SOÑAMOS QUE VENDRÍAN POR EL MAR

Category: Novelas Created: Thursday, 29 June 2017 02:52

CAPÍTULO PRIMERO-

—Soy Pável, el actor.

Nacho me miró como si me hubiera visto antes, como si me conociera desde siempre, y luego siguió saludando a los demás que estaban sentados en las mecedoras del patio en la casa del profesor. Nadie se levantó a su paso, tal vez porque a esa hora ya el calor hacía difícil respirar, o porque lo vimos tan joven que no consideramos que fuera una falta de respeto.

Los demás lo atosigaron con sus nombres de combate: Zigorski, Rolando, Johnson, Aurelio, el Cuto, el profesor, Alejandro. Después me diría que sólo se le grabó el mío porque en su colegio de Cali había hecho parte del grupo de teatro.

Ese fue nuestro primer encuentro. Él llegaba a reforzar el frente del Caribe cuando ni siquiera le salía bigote.

—¿Cuántos años tenés, pelao?

—Quince.

—¿Quince?

—Bueno, digo, ya casi los cumplo. 

Me pareció una extravagancia más de la revolución y por eso no la comenté en voz alta. Hice bien, pues Rolando dijo que Nacho era un ejemplo para los niños de Colombia.

—Para los jóvenes—lo corrigió Nacho, y nos hizo reír en coro.

¿Salirse del colegio, dejar la casa, los juguetes, los amiguitos y venirse a salvar el país es un ejemplo? Me quedé callado pero a partir de ese momento nos hicimos cercanos.

Desde mi silla vi cómo miraba cada detalle de su nuevo mundo. El grupo de veteranos de la revolución distribuido en círculo, cuatro o cinco o seis gallinas merodeando, una caneca llena de agua junto a la puerta de la cocina, la cerca de palos torcidos que separaba la casa del profesor de la siguiente por donde se asomaban unos ojos de niño. La ropa colgada al sol en las cuerdas junto a la casetica de la letrina. Las libretas en las manos de los asistentes. La sonrisa de los que ya saludaron y ahora quieren ir al grano.

Por esos días todas las reuniones empezaban con preguntas sobre el envío. Nadie preguntaba de qué se trataba porque todos sabíamos su significado. Nacho no se atrevió a hablar. Se quedó quietecito en su puesto tomando nota de todo lo que decíamos pero en cuanto tuvimos un receso para el café se me acercó.

—¿De qué están hablando, compañero? —me pareció que era muy alto para tener su edad —. Digo, ¿qué es eso del tal envío?

Zigorski lo oyó y se le arrimó por detrás hasta quedar muy cerca de su oreja izquierda.

—De las armas, compañero.

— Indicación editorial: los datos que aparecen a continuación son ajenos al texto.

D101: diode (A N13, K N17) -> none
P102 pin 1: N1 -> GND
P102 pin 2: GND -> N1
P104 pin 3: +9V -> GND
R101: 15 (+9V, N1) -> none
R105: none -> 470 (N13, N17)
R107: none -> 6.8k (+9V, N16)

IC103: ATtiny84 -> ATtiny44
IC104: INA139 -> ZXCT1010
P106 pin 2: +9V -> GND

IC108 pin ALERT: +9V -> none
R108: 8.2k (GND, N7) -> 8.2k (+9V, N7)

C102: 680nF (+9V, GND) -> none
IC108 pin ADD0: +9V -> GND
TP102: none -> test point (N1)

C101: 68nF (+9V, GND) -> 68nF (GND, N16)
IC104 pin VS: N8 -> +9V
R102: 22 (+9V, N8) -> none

Todavía no llegan —le dijo.

No sé qué le dijeron antes de venir. No le pregunté si sabía a qué venía a la costa norte. Los demás lo teníamos claro. Estábamos esperando las armas. Mientras tanto debíamos fundirnos en el paisaje y aprender a vivir como la gente de la región. Nadie debía enterarse de que un día nos reuniríamos en un lugar de  alguna montaña para recibir el envío. Todos habíamos soñado con ese momento y especulábamos sobre el tema. La Sierra Nevada era un buen sitio, pensaba yo. En esas alturas nadie nos iba a ver y los indígenas no serían un problema. Ellos estaban acostumbrados a que los blancos se mantuvieran armados en esos rincones perdidos del mundo. Creerían que éramos colonos y que íbamos a sembrar marihuana.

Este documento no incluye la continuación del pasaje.